SUSTAINABLE ART, IMPACTFUL COMMUNITY.

Everyone is familiar with the bathroom selfie - the casual photo of one’s own reflection that has become a mainstay in today’s social media landscape. Artist Laura Swanson’s take on the popular self-portrait style, however, is slightly different. Standing at about four feet tall, she snaps a picture of the top of her head as it barely peaks into the frame, challenging us to reexamine “normal” everyday experiences.

Bathroom selfie from Hope, NY photo series (2011-ongoing). Image courtesy of Laura Swanson’s website.

As shown through her bathroom selfies, Swanson often marries a playful tone with a profoundly intellectual approach to create works that critique society’s rigid standards of normativity and examine the psychological effects of existing outside of these boundaries - of being an “other”.

Coat (2005) from Anti-Self-Portraits photo series. Image courtesy of Laura Swanson’s website.

In her photographic series Anti-Self-Portraits, she responds to a lifetime of being objectified and put on display. “Having been adopted from Korea and raised in a suburb of Minneapolis, which was populated predominantly by white and average-sized bodies, I was acutely aware of my visually conspicuous difference at an early age,” says Swanson. Depicting her body in various situations of concealment, the series conveys her desire to hide herself from the world’s voyeuristic exploitation of those with physical differences.

White (2007) from Anti-Self-Portraits photo series. Image courtesy of Laura Swanson’s website.

Yet, she is not hiding out of shame; rather the opposite. “For me, this series is about retaining agency,” she explains in an interview with Center for Art + Thought, “and it illustrates the separation of one’s subjectivity, as a human with a complex history, from the body as a visual object others can consume with their eyes.”

Installation view of Uniforms (2014-2015) at the UICA in Grand Rapids, Michigan. Image courtesy of Laura Swanson’s website.

Swanson further explores the notion of privacy in Uniforms, a multimedia installation that questions how size can alter our perception of identity. Dressing up short-statured mannequins in utilitarian and culturally significant clothing, all of which conceal the body in some way, Swanson wants viewers to think about how and why the meaning of each uniform changes when worn by a small body.

“Conceptually, Uniforms explores a desperate aspiration for agency and privacy, but also the idea that a thing commonly thought of as useful or sacred can be stripped of its purpose and exist as theatrical amusement if made smaller,” says Swanson, discussing the piece with the Amanda Cachia, co-curator of the Art of the Lived Experience exhibition in which the work appeared.

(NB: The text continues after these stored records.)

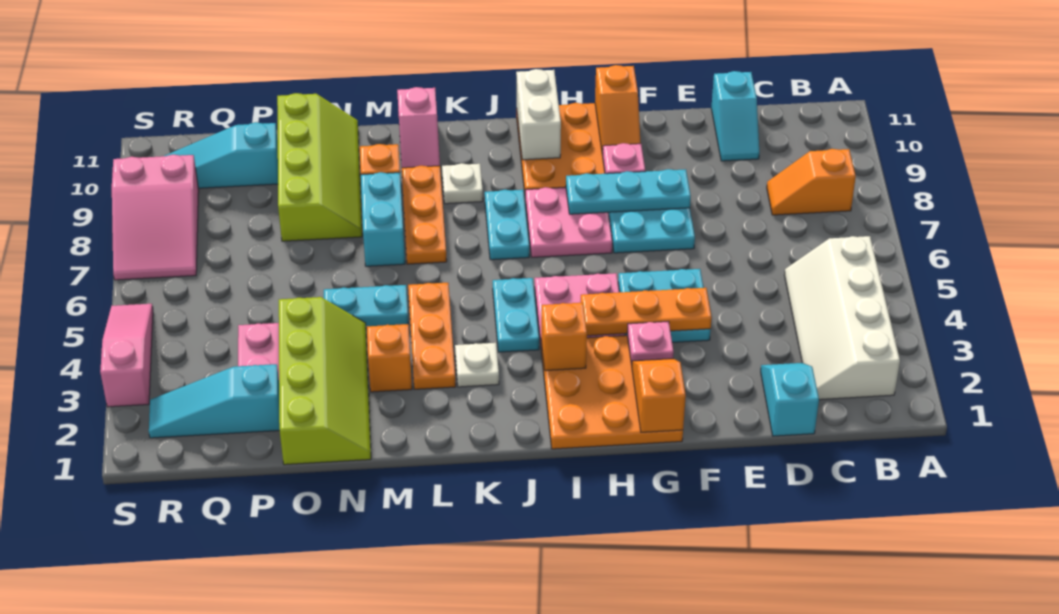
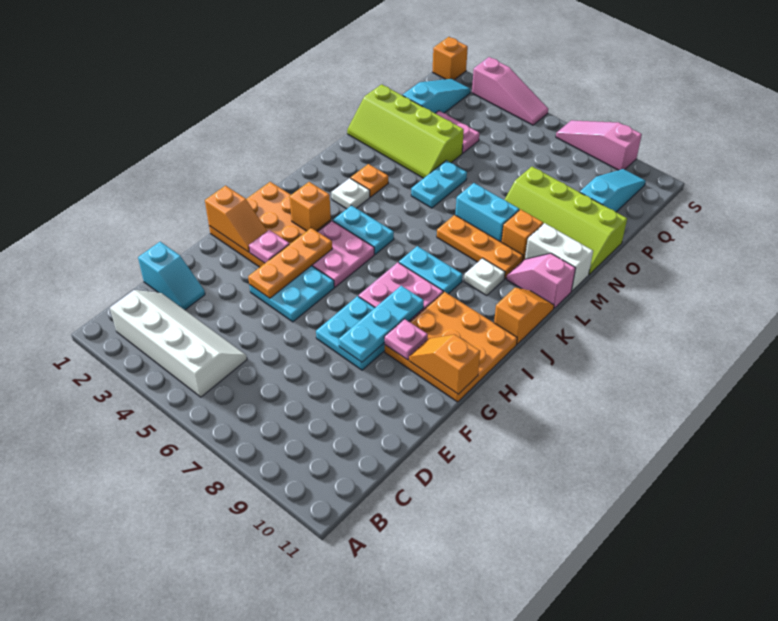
orange slope B8:C8 level 1 top B -> orange slope J11:K11 level 1 top J
cyan slope D10:D11 level 1 top 11 -> none
white brick I10:I11 level 2 -> white brick M10:M11 level 1
orange plate L3:L5 level 1 -> orange plate L3 level 1
orange brick M3 level 1 -> orange brick S1 level 1
pink slope R7:S9 level 1 top 9 -> pink slope S7:S9 level 1 top 9

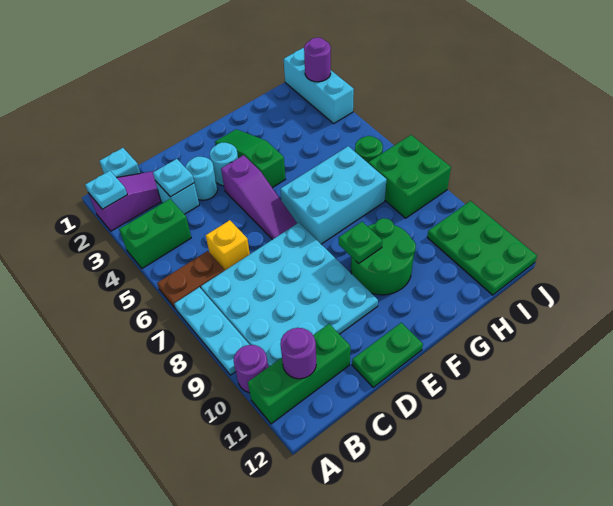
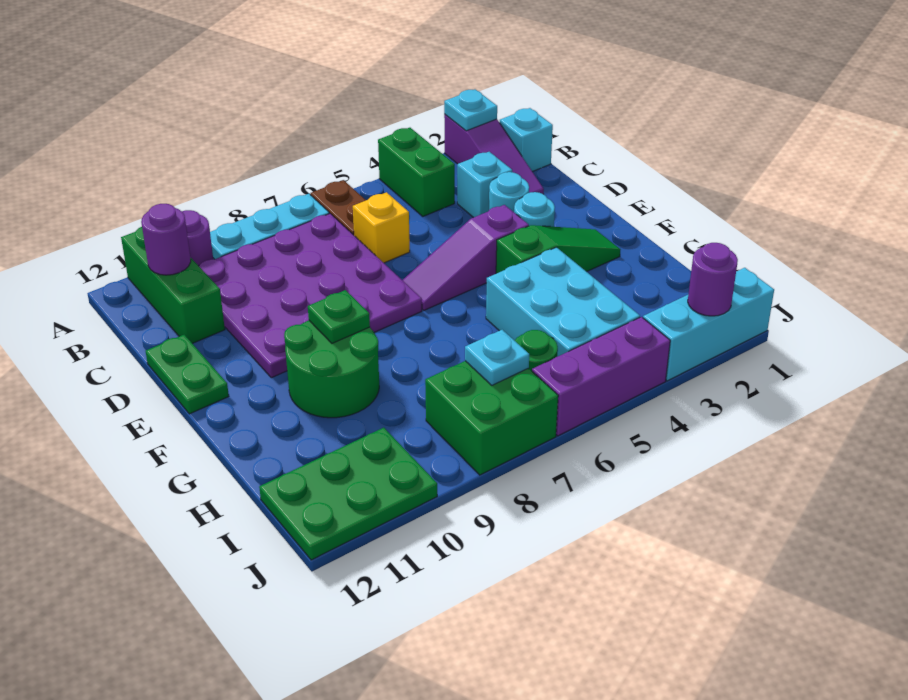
cyan plate B7:E10 level 1 -> purple plate B7:E10 level 1
cyan plate C3 level 2 -> cyan plate I7 level 2
cyan brick F6:H7 level 1 -> cyan brick G4:I5 level 1
none -> purple brick J4:J6 level 1

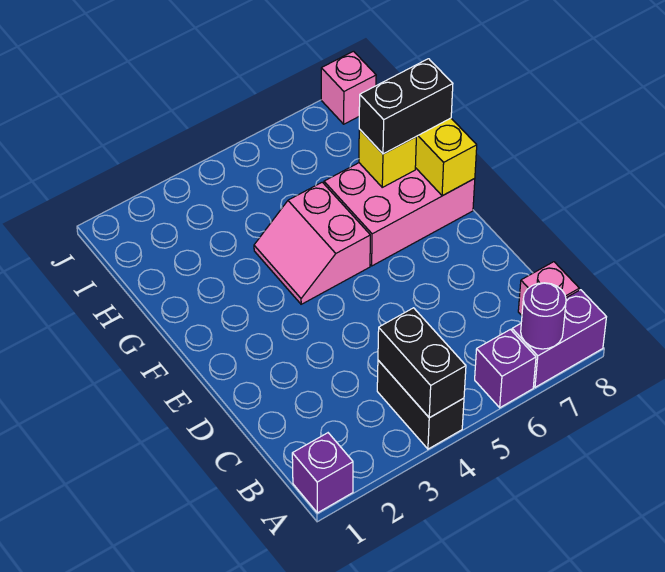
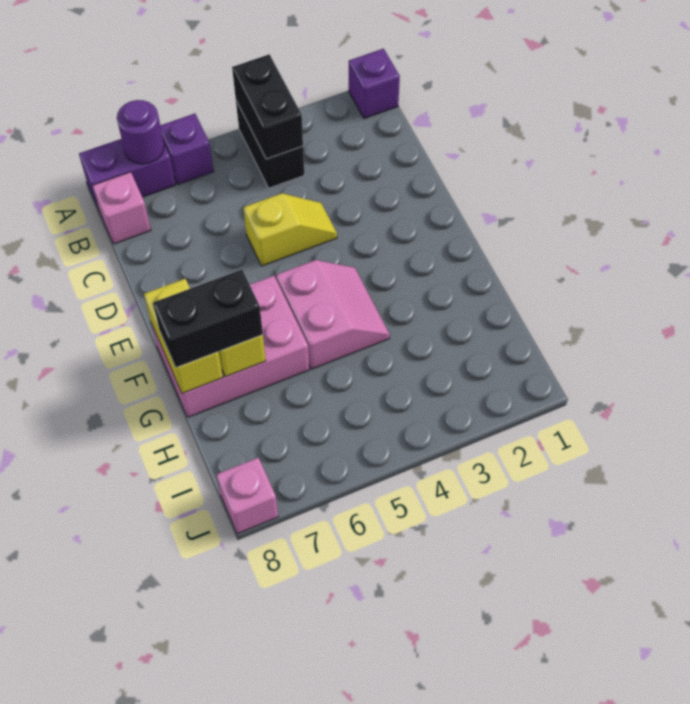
none -> yellow slope D4:D5 level 1 top 5

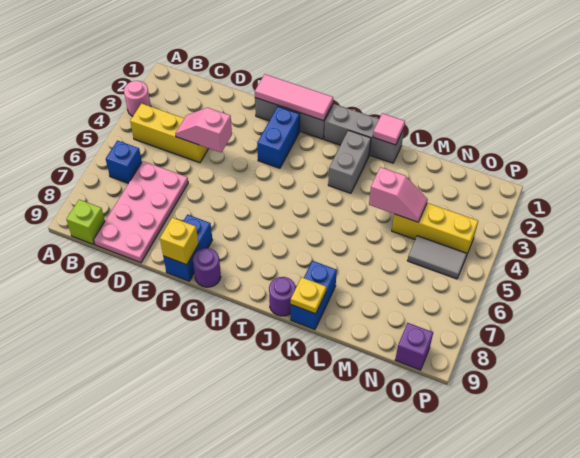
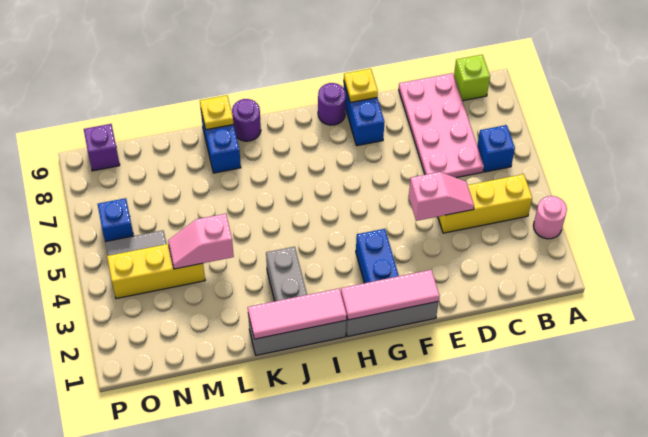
yellow brick F9 level 2 -> yellow plate F9 level 2
pink tile K1 level 2 -> pink tile I1:K1 level 2
none -> blue brick O6 level 1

Fanon (2010-2011). Image courtesy of Laura Swanson’s website.

Well-versed in critical theory, Swanson does not let anti-intellectual sentiment prevent her from drawing upon the work of prominent theorists in her creative process. Inspired by the writings of figures such as James Baldwin and Frantz Fanon, she is able to arrive at a better understanding of her own experiences of alterity, providing her with intellectual liberation that she channels into her art. This attention to the psychological effects of being deemed “abnormal” by society mirrors the motivation behind the United Nations Sustainable Development Goal on Reduced Inequalities, which seeks to empower and promote the inclusion of every individual regardless of physical differences.

Swanson explores the performativity and ephemerality of identity in social media in her series Beauty (2017 - In progress). Image courtesy of Laura Swanson’s website.

“Being an artist allows me to imagine what is possible and build my own world with my own rules,” says Swanson, describing how art became a refuge and a place of freedom for her during difficult times. It is in this new world that she is able to break free of the rigid classifications that have been imposed on her, deconstructing normativity with an insightful playfulness that characterizes her work. For others who have been subjected to prejudice simply because they look different, her art is a beacon of resilience, proving that nothing - not even injustice - can take away their agency.